A luxurious 13-room home in the Burr Hill Club neighborhood of St. Charles

List Price: $779,000
Sale Price: $755,000
The Property: This luxurious 13-room home in the Burr Hill Club neighborhood of St. Charles sold in 2006 for $1.499 million. But in July, the foreclosing lender told John Wright, the Weichert Realtors agent representing the house, to cut the asking price from $819,000 to $779,000. “I freaked out,” Wright says. “You’ve got 6,500 square feet of space plus 3,000 in the walkout basement, [and] views of ponds and wetlands and woods out back. At that price, it’s a phenomenal deal. This is low-hanging fruit.”

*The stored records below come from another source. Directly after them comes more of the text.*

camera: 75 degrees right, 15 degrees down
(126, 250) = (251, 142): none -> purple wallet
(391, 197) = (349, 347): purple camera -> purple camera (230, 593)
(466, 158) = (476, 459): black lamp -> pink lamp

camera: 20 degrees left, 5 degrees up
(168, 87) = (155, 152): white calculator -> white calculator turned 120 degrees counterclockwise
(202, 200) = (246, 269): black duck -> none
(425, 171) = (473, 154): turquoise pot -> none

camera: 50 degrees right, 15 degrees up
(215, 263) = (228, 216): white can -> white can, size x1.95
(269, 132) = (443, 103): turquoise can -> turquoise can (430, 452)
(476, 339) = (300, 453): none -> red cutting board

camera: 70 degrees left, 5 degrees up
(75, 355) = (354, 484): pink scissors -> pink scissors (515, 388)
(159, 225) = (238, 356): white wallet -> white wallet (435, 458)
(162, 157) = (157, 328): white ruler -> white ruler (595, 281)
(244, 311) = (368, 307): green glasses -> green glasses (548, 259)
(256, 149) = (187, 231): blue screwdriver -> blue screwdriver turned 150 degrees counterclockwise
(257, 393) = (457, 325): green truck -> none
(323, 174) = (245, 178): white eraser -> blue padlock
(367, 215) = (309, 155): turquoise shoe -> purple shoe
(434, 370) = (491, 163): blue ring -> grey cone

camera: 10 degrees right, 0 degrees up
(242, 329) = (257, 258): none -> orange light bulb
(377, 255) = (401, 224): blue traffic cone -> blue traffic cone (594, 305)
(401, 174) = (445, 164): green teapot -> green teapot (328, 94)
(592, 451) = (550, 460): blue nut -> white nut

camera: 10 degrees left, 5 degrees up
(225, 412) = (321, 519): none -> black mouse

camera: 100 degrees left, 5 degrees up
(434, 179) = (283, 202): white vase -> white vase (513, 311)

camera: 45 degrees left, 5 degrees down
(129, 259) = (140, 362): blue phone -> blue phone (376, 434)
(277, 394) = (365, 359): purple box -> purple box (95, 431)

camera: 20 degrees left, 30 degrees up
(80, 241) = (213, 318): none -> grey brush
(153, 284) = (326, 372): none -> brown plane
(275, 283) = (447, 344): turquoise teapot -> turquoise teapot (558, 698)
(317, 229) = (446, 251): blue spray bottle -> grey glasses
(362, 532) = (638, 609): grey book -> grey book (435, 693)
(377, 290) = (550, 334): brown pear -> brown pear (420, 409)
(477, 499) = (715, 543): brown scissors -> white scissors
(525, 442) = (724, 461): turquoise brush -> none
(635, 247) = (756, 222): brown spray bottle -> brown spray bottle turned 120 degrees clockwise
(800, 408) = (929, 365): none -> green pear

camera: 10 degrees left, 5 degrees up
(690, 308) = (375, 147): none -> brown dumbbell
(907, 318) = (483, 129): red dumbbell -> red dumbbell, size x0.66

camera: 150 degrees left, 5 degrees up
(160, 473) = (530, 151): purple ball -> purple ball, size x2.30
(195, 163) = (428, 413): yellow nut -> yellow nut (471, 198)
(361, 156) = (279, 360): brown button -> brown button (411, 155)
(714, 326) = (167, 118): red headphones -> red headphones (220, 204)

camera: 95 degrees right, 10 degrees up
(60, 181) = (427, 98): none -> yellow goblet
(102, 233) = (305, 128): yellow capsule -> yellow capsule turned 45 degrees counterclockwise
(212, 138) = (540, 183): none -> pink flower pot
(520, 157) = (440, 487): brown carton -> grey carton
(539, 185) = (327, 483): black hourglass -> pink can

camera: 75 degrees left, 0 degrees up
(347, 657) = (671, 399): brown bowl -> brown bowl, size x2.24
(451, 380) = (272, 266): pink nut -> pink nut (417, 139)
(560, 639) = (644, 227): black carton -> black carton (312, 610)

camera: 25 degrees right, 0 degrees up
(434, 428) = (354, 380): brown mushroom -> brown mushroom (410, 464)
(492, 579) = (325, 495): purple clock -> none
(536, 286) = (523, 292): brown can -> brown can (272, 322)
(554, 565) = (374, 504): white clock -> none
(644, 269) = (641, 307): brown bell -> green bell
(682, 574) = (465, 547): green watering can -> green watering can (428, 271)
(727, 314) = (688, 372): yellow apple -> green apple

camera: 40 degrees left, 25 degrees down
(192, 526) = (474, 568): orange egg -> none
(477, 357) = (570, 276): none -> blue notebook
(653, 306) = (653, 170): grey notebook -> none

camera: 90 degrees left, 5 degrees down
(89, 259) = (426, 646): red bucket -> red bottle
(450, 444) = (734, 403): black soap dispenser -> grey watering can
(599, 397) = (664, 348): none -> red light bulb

Wright, a foreclosure specialist, initially wrote in the house’s listing information that the place was “priced so cheap, even I can’t believe it.” Later, he reworded it to read: “Half Price Sale!! This stunning all-brick mansion is priced at about ½ of its 2006 sale price.” That did the trick. Four offers materialized quickly: the place was under contract by mid-September and the deal closed October 27th. Wright would not disclose the names of the buyers, and they are not yet identified in Kane County records.

Built in 2004, when it sold for $1.050 million, the house has five bedrooms, five-plus baths, and a 1.3-acre lot. There is a two-story great room with tall windows framing the woodland and wetland view, a third-floor library or office, and a large walkout basement with a fireplace. In 2006, it sold for $1.499 million, a 42-percent profit over the earlier sale price. Wright says the 2006 buyers appear to have lived in the house for only about six months. They listed the place for sale in June 2007 for a price I couldn’t determine.

Wright anticipated a slow sale. “For homes over $500,000 in St. Charles, there’s 41 months of [unsold] inventory,” he says. But this house went fast, and not just because of the discounted price. “It was in the best condition I’ve seen a [foreclosed] house in,” he says. “They’re usually damaged—somebody got angry and pulled out the fixtures and appliances—or it’s a mold special. But this one looked hardly lived in.”

Price Points: The Woodstock Institute reported last week that suburban foreclosures are proliferating much faster than in Chicago. In St. Charles, the institute reported, there were 132 new foreclosures in the first three quarters of 2010, a 6.5 percent increase over the same period in 2009, and the overall rate of foreclosure in Kane County rose by 28.9 percent. Batavia, Geneva, and South Elgin, St. Charles’s neighbors on the Fox River, all saw foreclosures increase by more than 20 percent, with Batavia’s rate skyrocketing by 55.9 percent.